Ele queria que eu lembrasse, que eu pudesse sentir a nostalgia daqueles tempos que não foram tão ruins quanto eu fazia parecer. Ele queria que eu revivesse as partes boas. 

Eu não deixei tudo para trás porque detestava minha vida. Fui embora porque não queria continuar a viver quartas como se fossem quintas. Naquela época, eu ainda não via meus defeitos. Eu acreditava que quando conheci Kenny e comecei a ler autores mortos e ser uma pretensiosa erudita, eu estava crescendo. De uma certa forma, eu estava, mas se não tivesse ido embora, nunca teria me tornada quem eu sou, pois todas minhas mudanças foram adaptações ao choque com o mundo real.

Olhei para a xícara de chá cheia a minha frente. Estava fria, o excesso de açúcar havia decantado no fundo do copo. Tomei um rápido gole fazendo uma careta e corri para fora do quarto descendo as escadas com meus sapatos em uma das mãos e o livro na outra. Virei o corredor tão rapidamente que me bati com David deixando tudo cair no chão.

- Você tá bem? - David ia se abaixar para me ajudar, mas estendia a mão para cima em recusa.

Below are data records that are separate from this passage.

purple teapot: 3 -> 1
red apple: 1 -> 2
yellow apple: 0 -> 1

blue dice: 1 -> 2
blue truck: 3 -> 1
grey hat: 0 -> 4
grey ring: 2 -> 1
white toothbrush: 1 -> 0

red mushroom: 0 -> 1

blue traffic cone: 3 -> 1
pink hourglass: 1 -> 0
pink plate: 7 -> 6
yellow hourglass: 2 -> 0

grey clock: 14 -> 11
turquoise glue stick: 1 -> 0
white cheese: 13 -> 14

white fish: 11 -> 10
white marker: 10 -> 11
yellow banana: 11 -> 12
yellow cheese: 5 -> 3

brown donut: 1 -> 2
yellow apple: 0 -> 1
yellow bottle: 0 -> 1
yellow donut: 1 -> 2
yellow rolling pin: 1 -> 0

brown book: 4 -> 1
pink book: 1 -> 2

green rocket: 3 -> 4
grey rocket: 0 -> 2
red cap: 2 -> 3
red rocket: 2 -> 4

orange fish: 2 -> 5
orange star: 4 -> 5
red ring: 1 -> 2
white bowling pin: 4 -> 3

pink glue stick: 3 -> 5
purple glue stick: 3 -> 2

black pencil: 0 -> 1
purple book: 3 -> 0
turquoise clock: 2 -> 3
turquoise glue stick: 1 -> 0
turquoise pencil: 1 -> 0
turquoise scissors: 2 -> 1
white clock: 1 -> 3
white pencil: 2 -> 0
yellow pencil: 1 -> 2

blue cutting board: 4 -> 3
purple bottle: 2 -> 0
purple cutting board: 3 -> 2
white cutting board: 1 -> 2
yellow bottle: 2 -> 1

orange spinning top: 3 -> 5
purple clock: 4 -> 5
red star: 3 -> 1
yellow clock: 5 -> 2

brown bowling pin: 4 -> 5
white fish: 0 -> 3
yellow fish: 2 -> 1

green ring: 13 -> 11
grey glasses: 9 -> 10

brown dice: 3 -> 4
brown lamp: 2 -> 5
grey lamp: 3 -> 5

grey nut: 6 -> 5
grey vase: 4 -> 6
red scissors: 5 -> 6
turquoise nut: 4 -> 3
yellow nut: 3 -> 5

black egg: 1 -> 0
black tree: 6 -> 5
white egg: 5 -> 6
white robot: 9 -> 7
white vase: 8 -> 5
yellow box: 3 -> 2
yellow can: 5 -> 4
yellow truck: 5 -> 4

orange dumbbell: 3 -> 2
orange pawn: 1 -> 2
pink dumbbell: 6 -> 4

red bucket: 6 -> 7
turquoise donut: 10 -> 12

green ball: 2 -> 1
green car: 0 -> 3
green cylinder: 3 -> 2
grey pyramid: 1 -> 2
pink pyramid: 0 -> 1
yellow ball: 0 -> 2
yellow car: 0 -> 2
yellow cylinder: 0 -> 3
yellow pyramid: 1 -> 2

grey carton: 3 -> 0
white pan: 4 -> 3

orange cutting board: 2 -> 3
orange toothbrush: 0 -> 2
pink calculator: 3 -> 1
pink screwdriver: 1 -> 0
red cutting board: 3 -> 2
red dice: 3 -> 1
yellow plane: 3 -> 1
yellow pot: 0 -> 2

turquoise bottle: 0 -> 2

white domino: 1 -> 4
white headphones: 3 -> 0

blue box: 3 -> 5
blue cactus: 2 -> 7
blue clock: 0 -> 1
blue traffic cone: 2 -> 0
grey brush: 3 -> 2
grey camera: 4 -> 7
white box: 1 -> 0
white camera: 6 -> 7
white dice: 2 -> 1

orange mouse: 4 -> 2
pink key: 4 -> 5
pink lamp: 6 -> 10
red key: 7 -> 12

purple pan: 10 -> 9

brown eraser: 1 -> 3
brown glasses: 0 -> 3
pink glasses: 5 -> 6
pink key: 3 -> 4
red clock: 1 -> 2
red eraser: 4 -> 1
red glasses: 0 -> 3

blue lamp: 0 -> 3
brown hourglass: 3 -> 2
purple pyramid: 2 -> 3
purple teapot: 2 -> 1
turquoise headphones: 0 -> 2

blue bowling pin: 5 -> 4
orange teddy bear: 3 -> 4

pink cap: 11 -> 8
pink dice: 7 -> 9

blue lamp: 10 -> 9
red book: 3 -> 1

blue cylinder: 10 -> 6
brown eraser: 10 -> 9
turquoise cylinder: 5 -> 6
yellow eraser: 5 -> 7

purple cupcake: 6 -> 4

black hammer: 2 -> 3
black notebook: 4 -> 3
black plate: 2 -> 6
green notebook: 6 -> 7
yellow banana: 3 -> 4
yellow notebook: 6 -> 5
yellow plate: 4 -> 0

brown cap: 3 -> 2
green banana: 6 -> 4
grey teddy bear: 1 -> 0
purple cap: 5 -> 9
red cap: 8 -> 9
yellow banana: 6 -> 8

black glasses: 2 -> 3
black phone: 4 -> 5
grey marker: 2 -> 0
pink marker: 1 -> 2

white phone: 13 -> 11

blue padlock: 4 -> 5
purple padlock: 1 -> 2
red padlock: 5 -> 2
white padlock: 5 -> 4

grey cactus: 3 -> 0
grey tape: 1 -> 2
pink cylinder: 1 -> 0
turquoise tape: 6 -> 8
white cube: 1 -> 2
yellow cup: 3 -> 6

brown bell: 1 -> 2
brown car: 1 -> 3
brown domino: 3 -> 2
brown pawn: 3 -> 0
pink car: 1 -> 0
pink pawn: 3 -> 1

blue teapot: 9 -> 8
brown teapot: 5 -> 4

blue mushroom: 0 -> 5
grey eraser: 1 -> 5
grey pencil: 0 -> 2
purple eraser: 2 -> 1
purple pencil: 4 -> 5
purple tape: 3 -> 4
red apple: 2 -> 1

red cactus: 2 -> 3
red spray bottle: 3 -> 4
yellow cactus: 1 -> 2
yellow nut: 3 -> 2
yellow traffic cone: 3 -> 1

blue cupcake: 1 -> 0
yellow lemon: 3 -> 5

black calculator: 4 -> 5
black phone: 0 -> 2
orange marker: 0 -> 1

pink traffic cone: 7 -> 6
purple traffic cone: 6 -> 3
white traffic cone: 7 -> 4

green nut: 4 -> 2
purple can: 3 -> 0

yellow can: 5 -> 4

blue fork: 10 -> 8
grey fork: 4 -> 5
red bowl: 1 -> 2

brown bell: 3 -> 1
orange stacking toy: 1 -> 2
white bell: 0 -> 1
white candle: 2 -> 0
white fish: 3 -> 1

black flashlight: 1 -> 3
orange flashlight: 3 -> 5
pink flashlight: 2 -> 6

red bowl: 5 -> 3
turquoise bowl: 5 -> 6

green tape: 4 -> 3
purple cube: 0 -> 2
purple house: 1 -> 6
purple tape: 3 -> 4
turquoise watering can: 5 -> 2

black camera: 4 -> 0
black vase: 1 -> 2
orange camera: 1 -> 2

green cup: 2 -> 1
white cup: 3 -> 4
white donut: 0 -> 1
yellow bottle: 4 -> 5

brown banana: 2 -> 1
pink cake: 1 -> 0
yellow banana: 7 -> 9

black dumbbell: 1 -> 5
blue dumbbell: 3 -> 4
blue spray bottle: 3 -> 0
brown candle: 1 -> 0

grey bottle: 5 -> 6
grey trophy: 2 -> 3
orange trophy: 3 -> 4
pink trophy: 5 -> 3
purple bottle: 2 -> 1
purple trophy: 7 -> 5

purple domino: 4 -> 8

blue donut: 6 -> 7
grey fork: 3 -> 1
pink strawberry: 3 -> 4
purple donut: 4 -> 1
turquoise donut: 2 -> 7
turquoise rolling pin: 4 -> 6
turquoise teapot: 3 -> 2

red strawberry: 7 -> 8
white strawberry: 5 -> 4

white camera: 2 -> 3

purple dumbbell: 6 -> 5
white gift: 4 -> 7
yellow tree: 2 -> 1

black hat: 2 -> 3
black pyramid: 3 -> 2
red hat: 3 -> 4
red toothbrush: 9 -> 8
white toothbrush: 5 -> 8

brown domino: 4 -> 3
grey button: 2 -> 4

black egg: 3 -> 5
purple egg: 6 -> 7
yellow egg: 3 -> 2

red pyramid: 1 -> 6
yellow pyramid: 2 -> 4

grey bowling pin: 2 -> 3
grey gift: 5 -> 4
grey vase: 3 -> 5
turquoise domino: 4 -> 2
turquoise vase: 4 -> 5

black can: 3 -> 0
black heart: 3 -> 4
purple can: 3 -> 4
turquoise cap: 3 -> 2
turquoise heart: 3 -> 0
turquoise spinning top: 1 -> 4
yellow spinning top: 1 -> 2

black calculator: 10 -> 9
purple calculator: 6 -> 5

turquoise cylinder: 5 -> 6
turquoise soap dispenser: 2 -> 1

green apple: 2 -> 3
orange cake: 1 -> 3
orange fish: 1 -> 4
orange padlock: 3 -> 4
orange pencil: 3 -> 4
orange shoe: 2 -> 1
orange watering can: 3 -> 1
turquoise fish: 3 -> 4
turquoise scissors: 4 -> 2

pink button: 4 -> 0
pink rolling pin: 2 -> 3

- Ótima - Me reergui passando direto por ele.

- Onde você tá indo? - sua voz atrás de mim não me fez parar.

- Ceder a velhos hábitos? - sequer me virei para respondê-lo.

- O que isso significa? - ele gritou.

Fiquei intrigada com a pergunta e enfim parei no final do corredor. Pude vê-lo se aproximar em passos lentos.

- Significa que eu preciso que alguém leia Bukowski para mim - disse finalmente feliz com minha conclusão.

Era o que eu precisava, daquela nostalgia. Rever as partes boas da minha antiga vida e talvez encontrar um meio termo em tudo que estava acontecendo.

- Eu posso fazer isso - ele dizia oferencendo seus serviços erguendo sua sobrancelha de uma forma sugestiva.

A curiosidade tomava meus olhos tentando desvendar até quando ele continuaria com aquele jogo.

- São duas da manhã - ele continuou - Você precisa mesmo sair para que alguém leia para você? Eu adoraria fazer isso.

- Eu sei que você adoraria, mas temos um acordo e você não está cumprindo ele.

- Você nunca concordou com nosso acordo - ele se aproximou um pouco mais.

- Por isso você ainda não desistiu? - estiquei os braços tentando pará-lo, mas ele continuou a andar em minha direção.